Software di conformità

Software di conformità AI Act 2026: come scegliere lo strumento giusto

Software di conformità AI Act nel 2026: classificazione del rischio, obblighi per sistemi ad alto rischio e GPAI, scadenze 2025-2026 e strumenti per la governance dell'IA.

Un software di conformità AI Act aiuta a inventariare i sistemi di intelligenza artificiale, classificarli per livello di rischio secondo il Regolamento (UE) 2024/1689 (AI Act) e gestire gli obblighi che ne derivano: documentazione tecnica, governance dei dati, supervisione umana, trasparenza e monitoraggio dei sistemi ad alto rischio, oltre agli obblighi per i modelli per finalità generali (GPAI).
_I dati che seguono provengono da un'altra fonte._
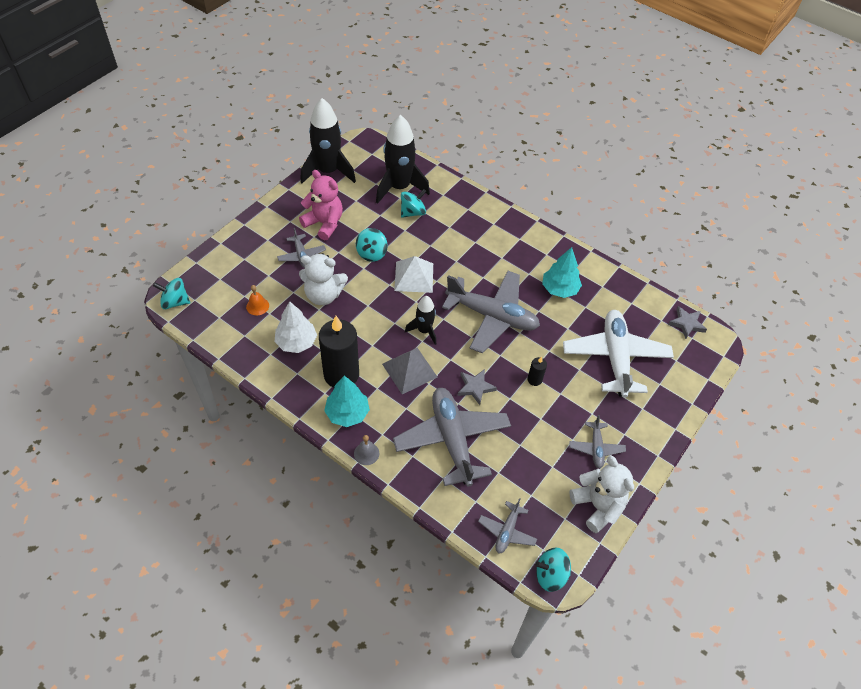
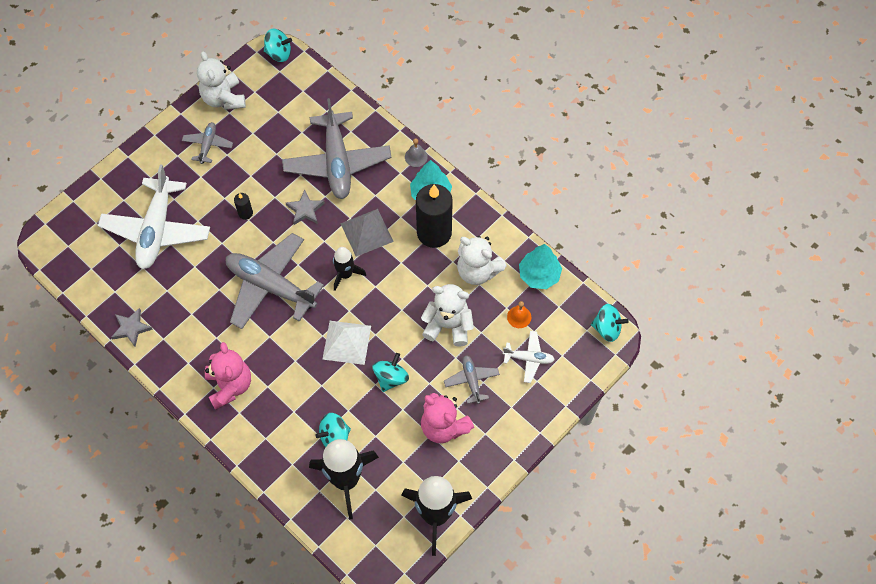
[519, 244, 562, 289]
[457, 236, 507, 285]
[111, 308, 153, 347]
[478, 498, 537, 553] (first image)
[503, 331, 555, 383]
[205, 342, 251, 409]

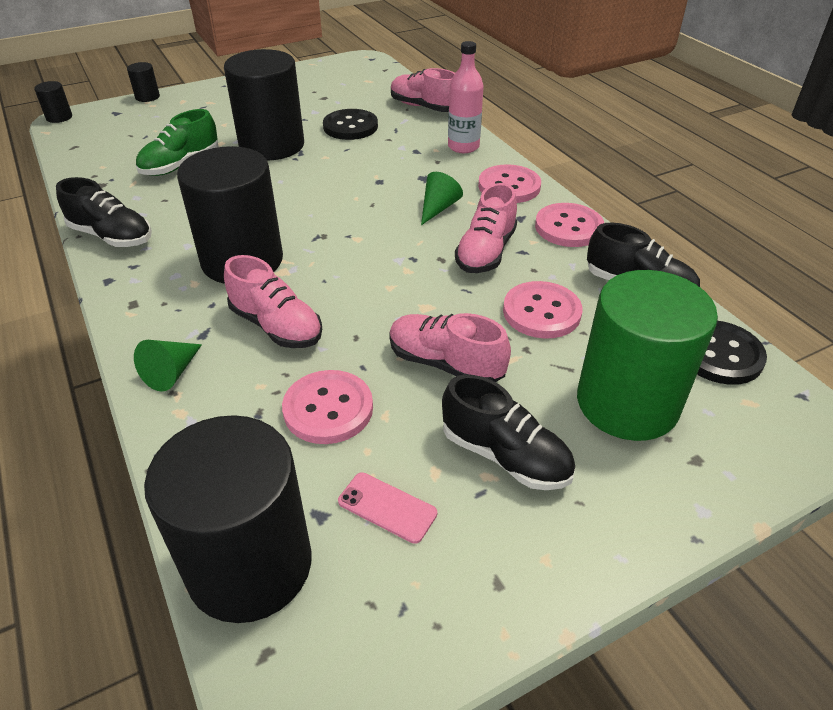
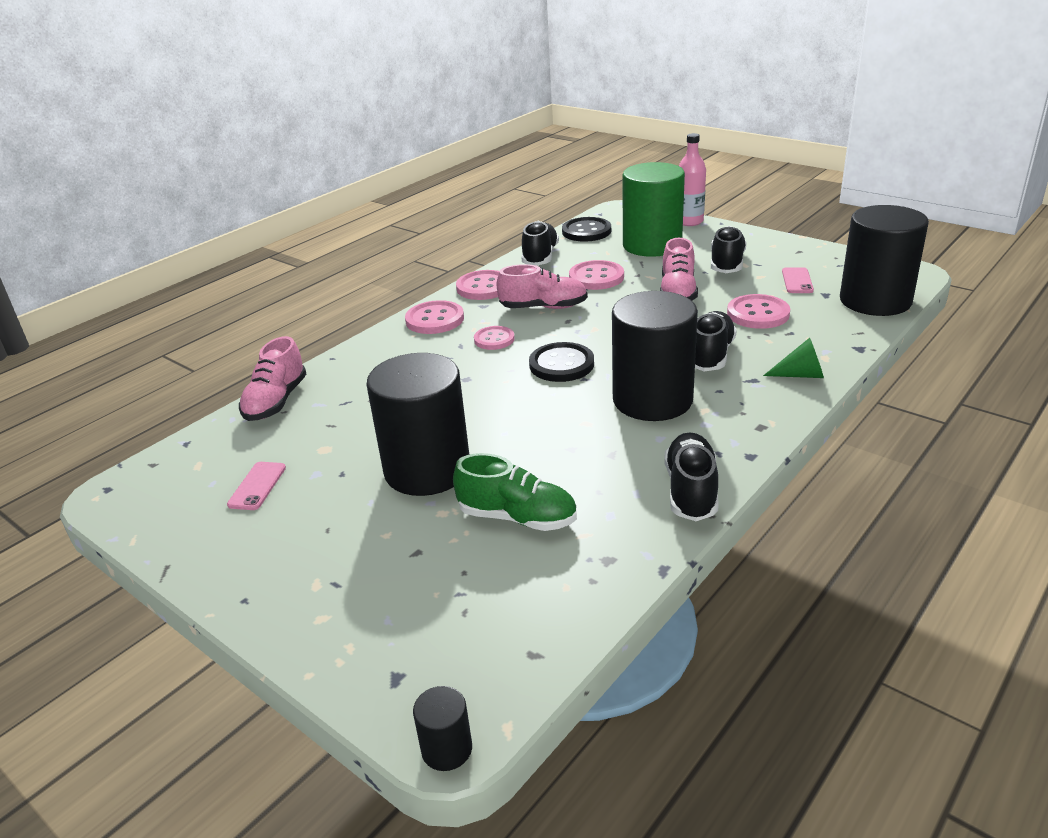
[679, 133, 706, 226]
[127, 62, 160, 102] (first image)
[529, 342, 594, 382]
[474, 326, 515, 350]
[695, 311, 737, 371]
[227, 462, 286, 510]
Le scadenze sono scaglionate: i divieti sulle pratiche vietate si applicano dal 2 febbraio 2025, gli obblighi per i GPAI dal 2 agosto 2025 e la maggior parte degli obblighi per i sistemi ad alto rischio dal 2 agosto 2026. In Italia la governance è coordinata da AgID e ACN, e il Garante ha già mostrato di saper sanzionare l’uso dell’IA: 15 milioni di euro a OpenAI e 5 milioni a Replika. Nel 2026 il prezzo di questi strumenti va da circa EUR 6.000/anno per le PMI a oltre EUR 100.000/anno per le suite di governance enterprise.

L’AI Act è il primo quadro normativo organico al mondo sull’intelligenza artificiale, e adotta un approccio basato sul rischio: più un sistema può incidere sui diritti e sulla sicurezza delle persone, più stringenti sono gli obblighi. Per le imprese italiane questo significa che non basta sapere di usare l’IA: occorre sapere quali sistemi si usano, in quale ruolo (fornitore o utilizzatore/deployer), a quale classe di rischio appartengono e quali adempimenti attivano. È un lavoro di mappatura e governance che, oltre una manciata di sistemi, non si gestisce a mano.

C’è poi un intreccio profondo con il GDPR. Molti sistemi di IA trattano dati personali, e gli obblighi dell’AI Act si sommano — non si sostituiscono — a quelli del Regolamento (UE) 2016/679. La stessa valutazione d’impatto sulla protezione dei dati (DPIA) e, per alcuni utilizzatori di sistemi ad alto rischio, la valutazione d’impatto sui diritti fondamentali (FRIA) diventano snodi centrali. Questa guida spiega la classificazione del rischio, cosa deve fare un software AI Act, quali criteri usare per sceglierlo e come si colloca il tutto nel contesto italiano.

Trasparenza: Legiscope è il nostro prodotto e appartiene a questa categoria. Ogni strumento è valutato con lo stesso spirito critico.

Come funziona la classificazione del rischio dell’AI Act?

L’AI Act distingue quattro livelli, ed è da qui che parte qualsiasi progetto di conformità.

Il rischio inaccettabile riguarda le pratiche vietate: sistemi di manipolazione subliminale, social scoring generalizzato, alcune forme di riconoscimento delle emozioni sul lavoro e a scuola, scraping non mirato di immagini facciali. Questi usi sono proibiti dal 2 febbraio 2025.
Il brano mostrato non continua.